Tens pressa. Estás sempre cheio de pressa (mas para chegar aonde?). Tens sempre que ir a algum lado (aonde vai afinal toda a gente quando diz que tem de ir?). Corres muito. Corres demais. Não corras tanto, tens pressa para quê? Deixaste de ter sonhos. Em vez disso tens a cabeça entupida de projectos – para o trabalho, para um texto, para as férias e para a vida em geral. Sabias que é cientificamente provado que a maioria dos projectos falha? Ainda assim, planeias demais e preocupas-te demais. Respondes com “vai-se andando” e com “é a vida” à quietude dos dias que se consomem lentos. Jogas no Euromilhões religiosamente todas as semanas, confiante que bastaria isso. Estás submerso em frases feitas, ideias feitas, histórias que te fazem. E não questionas. Estás a todo o momento a provar(-te) e nunca basta. Fear me or revere me but please think I’m special.

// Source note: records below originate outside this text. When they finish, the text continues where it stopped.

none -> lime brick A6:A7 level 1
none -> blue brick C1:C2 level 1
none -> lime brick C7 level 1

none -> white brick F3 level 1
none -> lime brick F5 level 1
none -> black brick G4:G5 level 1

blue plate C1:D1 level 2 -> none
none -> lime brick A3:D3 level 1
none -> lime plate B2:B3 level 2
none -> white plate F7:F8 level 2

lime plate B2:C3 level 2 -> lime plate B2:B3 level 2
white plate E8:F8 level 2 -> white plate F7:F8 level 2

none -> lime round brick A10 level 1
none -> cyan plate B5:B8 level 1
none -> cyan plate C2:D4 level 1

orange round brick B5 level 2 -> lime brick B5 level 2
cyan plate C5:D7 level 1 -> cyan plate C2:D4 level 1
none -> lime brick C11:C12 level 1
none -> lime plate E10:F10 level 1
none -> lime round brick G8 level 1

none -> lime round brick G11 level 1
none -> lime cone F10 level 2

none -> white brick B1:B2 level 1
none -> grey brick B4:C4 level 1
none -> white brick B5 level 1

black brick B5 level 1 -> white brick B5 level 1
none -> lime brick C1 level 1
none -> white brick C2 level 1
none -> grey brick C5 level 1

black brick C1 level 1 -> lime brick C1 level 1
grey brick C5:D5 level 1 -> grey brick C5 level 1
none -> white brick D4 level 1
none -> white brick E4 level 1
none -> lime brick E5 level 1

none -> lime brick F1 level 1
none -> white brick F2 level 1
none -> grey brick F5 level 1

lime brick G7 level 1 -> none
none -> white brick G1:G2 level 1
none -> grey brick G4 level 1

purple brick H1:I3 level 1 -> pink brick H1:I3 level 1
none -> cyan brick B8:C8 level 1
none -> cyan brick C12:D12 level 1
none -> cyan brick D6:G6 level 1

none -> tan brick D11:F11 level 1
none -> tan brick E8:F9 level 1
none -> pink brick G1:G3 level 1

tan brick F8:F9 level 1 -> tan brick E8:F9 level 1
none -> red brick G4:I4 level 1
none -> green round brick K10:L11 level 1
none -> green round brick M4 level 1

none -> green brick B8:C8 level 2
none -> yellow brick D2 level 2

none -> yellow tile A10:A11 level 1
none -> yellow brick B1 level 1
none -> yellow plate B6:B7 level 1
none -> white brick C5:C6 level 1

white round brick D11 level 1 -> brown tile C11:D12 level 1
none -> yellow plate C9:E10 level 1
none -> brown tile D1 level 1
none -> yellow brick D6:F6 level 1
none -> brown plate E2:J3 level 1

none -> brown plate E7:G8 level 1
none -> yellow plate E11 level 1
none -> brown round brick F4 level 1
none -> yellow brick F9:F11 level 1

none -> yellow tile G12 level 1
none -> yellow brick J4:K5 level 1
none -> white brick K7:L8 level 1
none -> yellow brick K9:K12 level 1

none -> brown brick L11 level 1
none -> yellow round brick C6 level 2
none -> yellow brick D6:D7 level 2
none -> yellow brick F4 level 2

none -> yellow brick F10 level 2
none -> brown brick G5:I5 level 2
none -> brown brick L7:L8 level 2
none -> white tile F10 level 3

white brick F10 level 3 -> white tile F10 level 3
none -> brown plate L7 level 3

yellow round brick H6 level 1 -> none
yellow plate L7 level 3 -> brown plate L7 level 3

O inesperado passou a ser um obstáculo à certeza que tu gostas de ter e o imprevisível é só quando sais a horas do trabalho. Viste aquele cartaz da Sumol sobre o ser original e tentaste convencer-te que aquilo é para quem não cresceu e ainda não conhece nada do mundo. Mas há dias em que te olhas no espelho e acreditas que podes recomeçar de novo. Once upon a time. Tem a coragem de acreditar. Ousa fazê-lo. Segura-te ao que puderes, não os oiças, eles não sabem nada de ti e tu não sabes nada deles. Deixa que te estranhem, que questionem, que suspeitem e, mesmo tentando, não compreendam. Ainda vais a tempo de te tornar em quem és. Irrepetível. Vive sem rede, vive em directo. Unplugged. No final, não há esse tempo que te escapa em correria. No final, és só tu contigo. Por isso vai ver-te ao espelho. E não regresses."